What is the Bible?

The Bible is the written record of God’s Word. It is divided into two sections, the Old Testament and the New Testament, which together tell the history of God’s relationship with the Hebrew people. It consists of sixty-six individual books. Through the Bible, we learn how God has guided and directed humanity throughout time, and we understand how God is still with us today.

The Old Testament consists of thirty-nine books which were originally written in Hebrew. These books tell the story of God’s people from the beginning of time and of God’s promises to the people of Israel. The Old Testament is considered sacred Scripture by both Christians and Jews.

The New Testament contains twenty-seven books and is the written record of the coming of the Messiah—the life, death, and resurrection of Jesus of Nazareth as remembered by four of His apostles. It tells of God’s sending of the Holy Spirit to the church. It also contains an account of the development of the very earliest churches from several early Christian writers. Written primarily in Greek, the New Testament is considered to be sacred Scripture by Christians.

Do Presbyterians also believe in the Old Testament?

Presbyterians believe that both the Old and New Testaments are sacred Scripture. In the words of The Confession of 1967, the Old Testament is indispensable to understanding the New Testament, and is not itself fully understood without the New Testament.

We believe that the writings of the Old Testament tell of God’s promises and how God kept those promises. It talks about how God’s purpose will be fulfilled in the Messiah. The New Testament added to the story of God’s work among the people, but did not replace the older writings.

How do Presbyterians use the Bible?

One of our early theologians, John Calvin, said that the Scriptures are the lenses through which we see the Word of God, illuminated by the Holy Spirit.

Reading, hearing, preaching, and confessing the Word is an integral part of worship. It is central to our form of worshiping God.

All people who are ordained to serve in the Presbyterian Church, whether as minister, elder, or deacon, are asked the following:

Do you accept the Scriptures of the Old and New Testaments to be, by the Holy Spirit, the unique and authoritative witness to Jesus Christ in the church universal, and God’s Word to you?   (Book of Order, G—14.0207b)

Do Presbyterians believe in a literal interpretation of the Bible?

We believe that the original Scriptures were written with the guidance of the Holy Spirit. We also believe that the same Spirit guided those who translated and edited the Scriptures and that the Bible is true and reliable to the extent that human language permits. While we believe Scripture to be the Word of God and guided by the Holy Spirit, we recognize that our languages (ancient and modern) are, nevertheless, human words.

Therefore, we have a responsibility to read Scripture, not literally, but with the understanding that the Holy Spirit will guide us in discerning the meaning of God’s Word through our human words.

So, how do Presbyterians interpret the Bible?

To interpret the Scriptures responsibly, Presbyterians have always stressed the importance of scholarship; and this means that, before we use any particular statements of Scripture as a guide in life, more is required than simply the ability to read. All the way back to John Calvin, Presbyterians have maintains that an understanding of the Bible should not rest on the words of novices whose Biblical knowledge is only surface deep, but on the most thorough and scholarly search for truth of which we are capable.

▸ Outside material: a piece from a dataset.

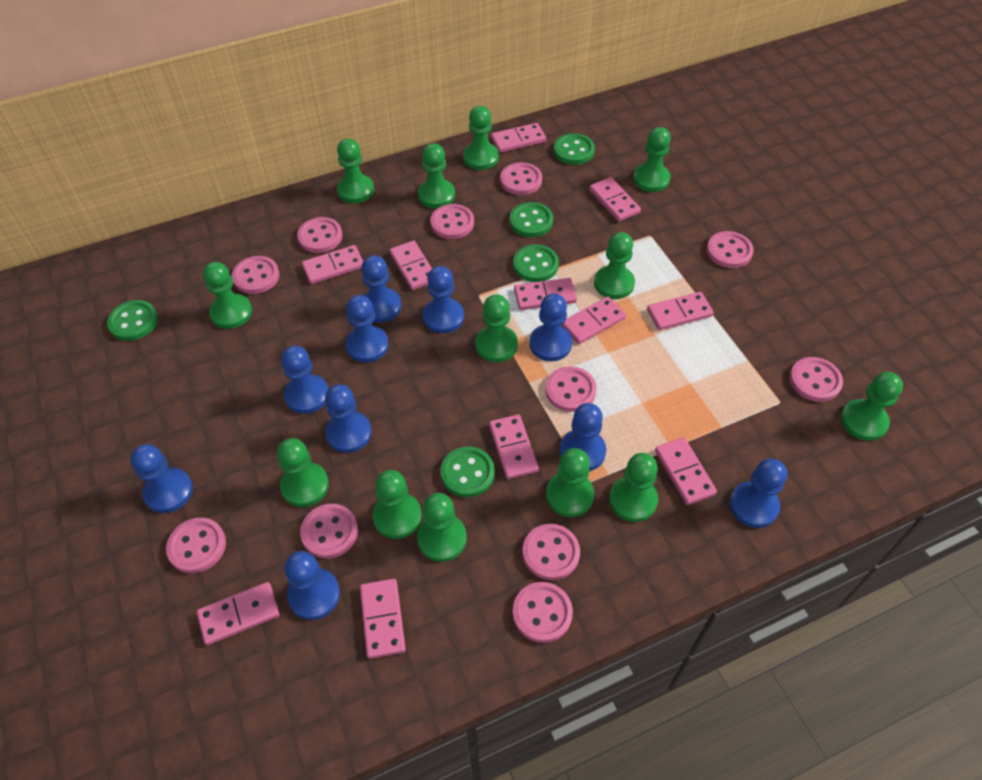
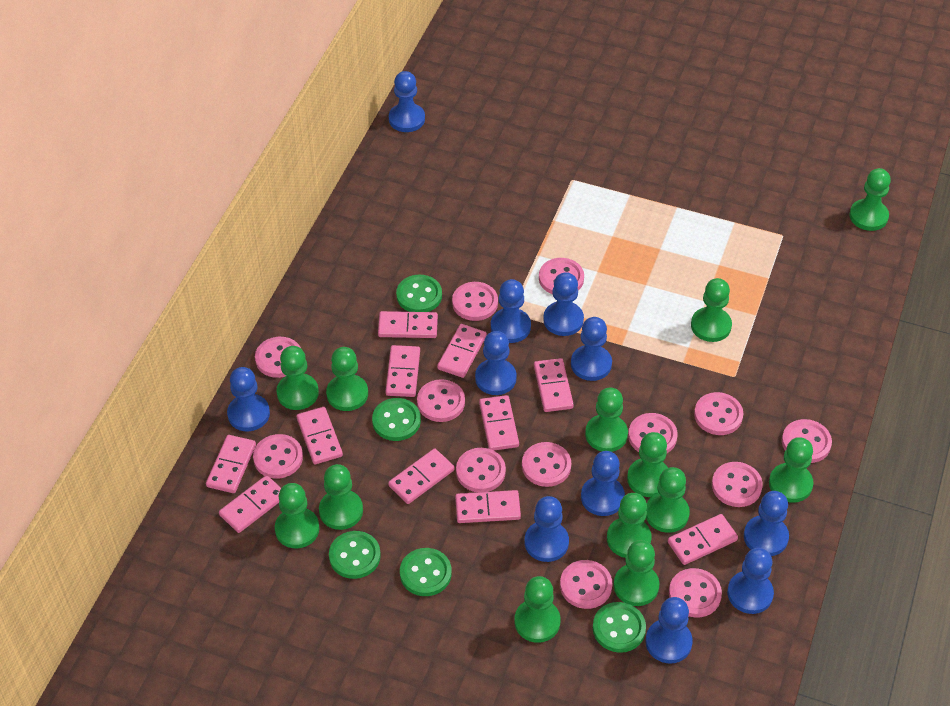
blue pawn: 10 -> 11
pink button: 11 -> 13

In seeking to address any issue from a Biblical perspective, Presbyterians believe that, guided by the Holy Spirit, we are to return to the original languages of Hebrew and Greek, and to ask penetrating questions. To whom was a Scriptural injunction directed? Who wrote it, and why? What is the context? For what time period is it applicable? Are there Scripturally justifiable exceptions to the rule? How was the statement understood in its own time?

Do Presbyterians always agree on Biblical interpretation?

Disagreement about Biblical interpretation is not a new issue. For two thousand years of Church history, Christians have held different ways of interpreting Scripture.

The apostles themselves actually differed over the interpretation of key Scriptural passages. James and Paul held opposing viewpoints on the issue of circumcision; and both strongly defended their respective positions from Scripture. Eventually, at a conference in Jerusalem (not unlike our General Assembly today), they decided to tolerate each other's viewpoint, remaining in fellowship while agreeing on some points and disagreeing on others.

Today, Presbyterians who differ in their interpretations of the Bible often worship alongside one another in the same congregation. We believe in the importance of listening to each other when it comes to interpreting the Bible. No matter how alien a viewpoint may be to us on first exposure to it, we have a responsibility to hear it fully and not reject it out-of-hand.

The great strength of Presbyterianism is its uncanny knack of fostering a fellowship in which people of different viewpoints continue to dialogue.